DAA economic analysis, following @931 @292 and @4179's disc…

Twetch ·

DAA economic analysis, following @931 @292 and @4179's discussion video.

What happens to hash rate as price adjusts in a multiple coin 2-week "original" DAA difficulty algo scenario, i.e. BTC and BSV both on original DAA?

My thoughts to follow:

Replies

Twetch ·

Thus far, analysis has been largely limited to either pointing to historical cases, or to analyzing under the same assumption as is consistent with the history, and that is... Very little real use/transaction fees, where the block size is unbounded.

Twetch ·

BSV is scaling. BSV blocks are unbounded in size. Adoption on BSV, as in transaction volume, is increasing.

https://coinmetrics.io/charts/#assets=btc,bsv_roll=7_left=FeeTotUSD_zoom=1549859785396.1348,1583499562680.5068_smoothOutliers=true

Twetch ·

The above linked chart is tracking the actual transaction fees paid to miners in BTC vs BSV.

This is fundamentally the most important figure when analyzing DAA effects under the proposed scenario, especially as the inflation halving schedule continues.

Twetch ·

What happens if BSV reaches fee parity with the coinbase subsidy/inflation schedule?

50% of miner revenue becomes divorced from the block production rate and is instead dependent on number of transactions included in a block.

Twetch ·

BTC does not have this flexibility due to the block size limit. Q Supplied is a constant, with small flexibility for Segwit's "block weight" accounting hack.

Twetch ·

This still doesn't account for price changes, however, BSV miners are building fiat-consistent transaction pricing contracts.

If a significant portion of miner revenue comes from such contracts, or API driven fiat-consistent fee pricing, the game changes.

Twetch ·

Under this scenario, BSV miner revenue is much more consistent than BTC miner revenue is.

This certainly doesn't look good for BTC, but for BSV, especially given the flexible Q Supplied, there really isn't much reason to worry.

Twetch ·

If anything, this just creates more reason to increase the chained transaction limit so that user actions don't get interrupted. That would reduce revenue flow to BSV miners after a certain amount of time without a block mined.

Twetch ·

To be clear...

If transaction fee based revenue is 50% for a 10 minute average block... Consider that it will be 66% for a 20 minute average block... And 75% for a 30 minute average block...

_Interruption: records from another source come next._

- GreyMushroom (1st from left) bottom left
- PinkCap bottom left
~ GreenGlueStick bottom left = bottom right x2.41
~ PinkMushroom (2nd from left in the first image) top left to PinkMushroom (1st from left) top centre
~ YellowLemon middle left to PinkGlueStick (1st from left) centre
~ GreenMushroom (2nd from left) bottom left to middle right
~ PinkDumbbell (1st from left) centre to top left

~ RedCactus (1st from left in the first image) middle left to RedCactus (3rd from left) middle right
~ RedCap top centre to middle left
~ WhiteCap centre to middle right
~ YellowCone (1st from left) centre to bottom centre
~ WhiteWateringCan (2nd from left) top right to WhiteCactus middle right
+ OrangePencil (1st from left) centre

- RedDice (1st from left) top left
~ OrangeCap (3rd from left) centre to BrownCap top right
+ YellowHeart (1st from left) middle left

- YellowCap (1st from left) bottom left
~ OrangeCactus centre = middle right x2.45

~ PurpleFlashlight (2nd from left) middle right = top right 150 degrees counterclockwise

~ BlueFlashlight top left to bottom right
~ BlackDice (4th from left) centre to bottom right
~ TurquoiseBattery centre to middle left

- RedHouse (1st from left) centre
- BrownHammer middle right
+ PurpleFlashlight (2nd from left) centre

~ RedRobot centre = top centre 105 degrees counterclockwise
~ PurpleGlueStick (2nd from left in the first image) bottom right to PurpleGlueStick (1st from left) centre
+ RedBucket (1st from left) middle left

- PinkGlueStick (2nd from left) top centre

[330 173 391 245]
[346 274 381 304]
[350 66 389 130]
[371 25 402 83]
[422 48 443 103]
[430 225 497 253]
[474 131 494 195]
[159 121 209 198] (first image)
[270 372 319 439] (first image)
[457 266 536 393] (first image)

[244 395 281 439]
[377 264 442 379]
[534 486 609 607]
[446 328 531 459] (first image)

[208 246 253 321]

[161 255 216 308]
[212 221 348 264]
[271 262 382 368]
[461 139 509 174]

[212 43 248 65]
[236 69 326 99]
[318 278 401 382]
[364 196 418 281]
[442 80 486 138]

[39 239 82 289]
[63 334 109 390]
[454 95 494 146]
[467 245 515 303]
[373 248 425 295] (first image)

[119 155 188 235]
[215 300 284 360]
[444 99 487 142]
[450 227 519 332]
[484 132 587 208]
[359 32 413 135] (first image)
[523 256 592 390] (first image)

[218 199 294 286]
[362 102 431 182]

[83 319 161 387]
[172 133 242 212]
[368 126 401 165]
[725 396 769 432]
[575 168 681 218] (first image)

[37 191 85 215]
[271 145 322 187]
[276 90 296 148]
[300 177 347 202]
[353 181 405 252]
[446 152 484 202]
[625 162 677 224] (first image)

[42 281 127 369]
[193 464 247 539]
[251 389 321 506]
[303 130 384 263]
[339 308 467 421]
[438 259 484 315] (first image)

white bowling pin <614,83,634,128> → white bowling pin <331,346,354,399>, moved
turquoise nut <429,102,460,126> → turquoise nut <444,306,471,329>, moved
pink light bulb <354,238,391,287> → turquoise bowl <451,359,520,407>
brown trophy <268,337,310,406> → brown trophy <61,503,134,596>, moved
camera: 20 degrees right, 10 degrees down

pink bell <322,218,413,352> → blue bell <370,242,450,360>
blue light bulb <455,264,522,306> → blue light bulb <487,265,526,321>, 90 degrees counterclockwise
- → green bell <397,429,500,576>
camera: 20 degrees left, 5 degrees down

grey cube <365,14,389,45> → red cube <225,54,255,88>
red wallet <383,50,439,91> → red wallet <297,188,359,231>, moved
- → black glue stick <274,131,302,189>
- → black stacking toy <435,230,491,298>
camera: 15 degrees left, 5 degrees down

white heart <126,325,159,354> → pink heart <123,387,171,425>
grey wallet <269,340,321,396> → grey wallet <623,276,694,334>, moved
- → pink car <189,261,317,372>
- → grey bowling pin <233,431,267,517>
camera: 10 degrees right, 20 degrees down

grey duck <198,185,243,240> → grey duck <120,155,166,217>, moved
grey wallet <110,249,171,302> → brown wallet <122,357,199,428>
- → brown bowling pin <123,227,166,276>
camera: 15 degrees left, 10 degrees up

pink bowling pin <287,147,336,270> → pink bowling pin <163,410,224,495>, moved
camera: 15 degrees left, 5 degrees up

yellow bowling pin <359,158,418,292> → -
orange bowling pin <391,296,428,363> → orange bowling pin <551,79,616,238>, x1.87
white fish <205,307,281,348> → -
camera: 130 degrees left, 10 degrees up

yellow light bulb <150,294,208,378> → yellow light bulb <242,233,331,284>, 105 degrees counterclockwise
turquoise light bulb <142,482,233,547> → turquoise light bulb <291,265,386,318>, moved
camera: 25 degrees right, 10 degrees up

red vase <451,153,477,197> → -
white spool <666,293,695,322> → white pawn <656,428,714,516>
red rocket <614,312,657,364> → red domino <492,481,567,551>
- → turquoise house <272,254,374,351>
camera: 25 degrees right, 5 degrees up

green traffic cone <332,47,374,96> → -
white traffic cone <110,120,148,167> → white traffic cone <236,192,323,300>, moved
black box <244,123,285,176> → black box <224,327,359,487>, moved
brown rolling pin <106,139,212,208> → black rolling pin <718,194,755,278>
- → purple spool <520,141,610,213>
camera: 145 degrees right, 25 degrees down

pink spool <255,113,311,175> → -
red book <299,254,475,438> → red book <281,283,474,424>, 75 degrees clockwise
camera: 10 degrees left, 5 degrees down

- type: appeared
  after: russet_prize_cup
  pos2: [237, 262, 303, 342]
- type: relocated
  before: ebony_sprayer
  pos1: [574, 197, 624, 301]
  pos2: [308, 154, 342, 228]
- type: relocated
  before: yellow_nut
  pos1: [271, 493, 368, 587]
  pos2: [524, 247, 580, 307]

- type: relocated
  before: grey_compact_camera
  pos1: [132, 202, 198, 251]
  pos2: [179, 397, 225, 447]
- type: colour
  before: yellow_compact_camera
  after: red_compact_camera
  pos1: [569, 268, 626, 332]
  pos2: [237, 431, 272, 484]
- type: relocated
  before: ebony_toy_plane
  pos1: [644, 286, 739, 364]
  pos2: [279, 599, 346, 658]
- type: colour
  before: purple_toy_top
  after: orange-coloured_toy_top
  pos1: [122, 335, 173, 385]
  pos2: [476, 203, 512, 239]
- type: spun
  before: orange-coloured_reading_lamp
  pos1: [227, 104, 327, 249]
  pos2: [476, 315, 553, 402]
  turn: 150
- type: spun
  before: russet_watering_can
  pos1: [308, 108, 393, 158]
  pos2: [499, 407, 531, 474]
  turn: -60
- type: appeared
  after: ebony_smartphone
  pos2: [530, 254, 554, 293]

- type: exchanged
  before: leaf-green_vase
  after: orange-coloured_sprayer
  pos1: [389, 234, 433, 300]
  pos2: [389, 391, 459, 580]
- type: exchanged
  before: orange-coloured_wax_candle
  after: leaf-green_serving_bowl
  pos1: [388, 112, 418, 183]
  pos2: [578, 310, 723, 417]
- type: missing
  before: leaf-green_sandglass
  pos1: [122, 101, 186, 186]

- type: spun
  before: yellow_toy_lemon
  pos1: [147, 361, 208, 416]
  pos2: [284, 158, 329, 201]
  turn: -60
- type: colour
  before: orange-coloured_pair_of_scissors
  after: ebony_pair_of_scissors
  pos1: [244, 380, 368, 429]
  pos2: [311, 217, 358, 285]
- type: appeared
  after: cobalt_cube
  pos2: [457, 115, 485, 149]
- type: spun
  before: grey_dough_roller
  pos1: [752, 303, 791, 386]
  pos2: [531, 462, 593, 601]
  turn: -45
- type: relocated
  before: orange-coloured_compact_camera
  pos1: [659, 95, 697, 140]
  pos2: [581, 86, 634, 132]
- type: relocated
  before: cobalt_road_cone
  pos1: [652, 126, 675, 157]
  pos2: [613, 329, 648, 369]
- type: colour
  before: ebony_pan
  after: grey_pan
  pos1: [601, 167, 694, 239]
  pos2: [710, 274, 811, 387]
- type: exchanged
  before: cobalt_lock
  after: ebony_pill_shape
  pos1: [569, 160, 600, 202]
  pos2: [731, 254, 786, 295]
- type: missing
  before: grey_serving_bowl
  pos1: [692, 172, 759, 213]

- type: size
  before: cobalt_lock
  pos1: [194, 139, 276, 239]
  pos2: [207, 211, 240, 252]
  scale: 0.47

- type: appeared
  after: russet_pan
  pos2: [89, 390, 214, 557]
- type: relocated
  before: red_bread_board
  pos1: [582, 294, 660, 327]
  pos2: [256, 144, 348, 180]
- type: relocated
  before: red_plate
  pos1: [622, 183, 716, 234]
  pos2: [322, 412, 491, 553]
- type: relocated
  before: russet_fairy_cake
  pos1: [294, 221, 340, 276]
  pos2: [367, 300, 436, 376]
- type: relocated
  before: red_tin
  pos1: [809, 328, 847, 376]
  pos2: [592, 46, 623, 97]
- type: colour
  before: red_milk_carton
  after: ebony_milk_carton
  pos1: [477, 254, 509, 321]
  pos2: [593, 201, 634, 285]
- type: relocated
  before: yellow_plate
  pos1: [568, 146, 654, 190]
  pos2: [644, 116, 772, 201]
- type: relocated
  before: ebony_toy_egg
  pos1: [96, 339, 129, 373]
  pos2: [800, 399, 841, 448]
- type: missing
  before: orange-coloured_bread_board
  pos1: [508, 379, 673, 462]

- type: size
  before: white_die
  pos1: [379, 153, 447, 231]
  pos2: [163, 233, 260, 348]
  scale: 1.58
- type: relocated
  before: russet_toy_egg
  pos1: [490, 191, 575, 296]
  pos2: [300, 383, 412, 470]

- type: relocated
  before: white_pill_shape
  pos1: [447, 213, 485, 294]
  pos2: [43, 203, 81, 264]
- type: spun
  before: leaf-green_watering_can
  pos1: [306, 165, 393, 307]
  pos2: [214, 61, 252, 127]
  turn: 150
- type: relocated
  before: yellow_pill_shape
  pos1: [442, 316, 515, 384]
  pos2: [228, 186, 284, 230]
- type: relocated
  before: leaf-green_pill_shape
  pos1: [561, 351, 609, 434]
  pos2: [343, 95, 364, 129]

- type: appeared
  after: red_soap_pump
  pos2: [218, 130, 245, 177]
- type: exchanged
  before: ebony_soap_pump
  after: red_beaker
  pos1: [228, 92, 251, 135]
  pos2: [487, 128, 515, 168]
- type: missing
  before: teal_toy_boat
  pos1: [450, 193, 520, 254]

The mining dynamics skew hugely in BSV's favor.

Twetch ·

So if, as I understand it, the DAA change is the only real hard forking change to come, then waiting until transaction volume is high enough to maintain quality of service is the only real consideration left, and it solves the DAA issues... For BSV.

Twetch ·

Regarding how this affects BCH, I believe BCH will see massive swings in hash power, and it will face huge variance in block times as a result of time-since-last-block dependent revenue on BSV.

Twetch ·

It is likely that there will be <10 minute spans with >6 blocks found, followed by extended periods with very few blocks found.

Twetch ·

Essentially, given the 50% from fees average revenue on BSV scenario, until BSV hits a certain threshold of waiting fees, BCH and BTC will have BSV miner's hash power on their chains.

Twetch ·

It mostly depends on where BSV's price is compared to BTC/BCH as to how volatile these swings are.

If BCH has any significant usage, this will be hugely detrimental for their chain.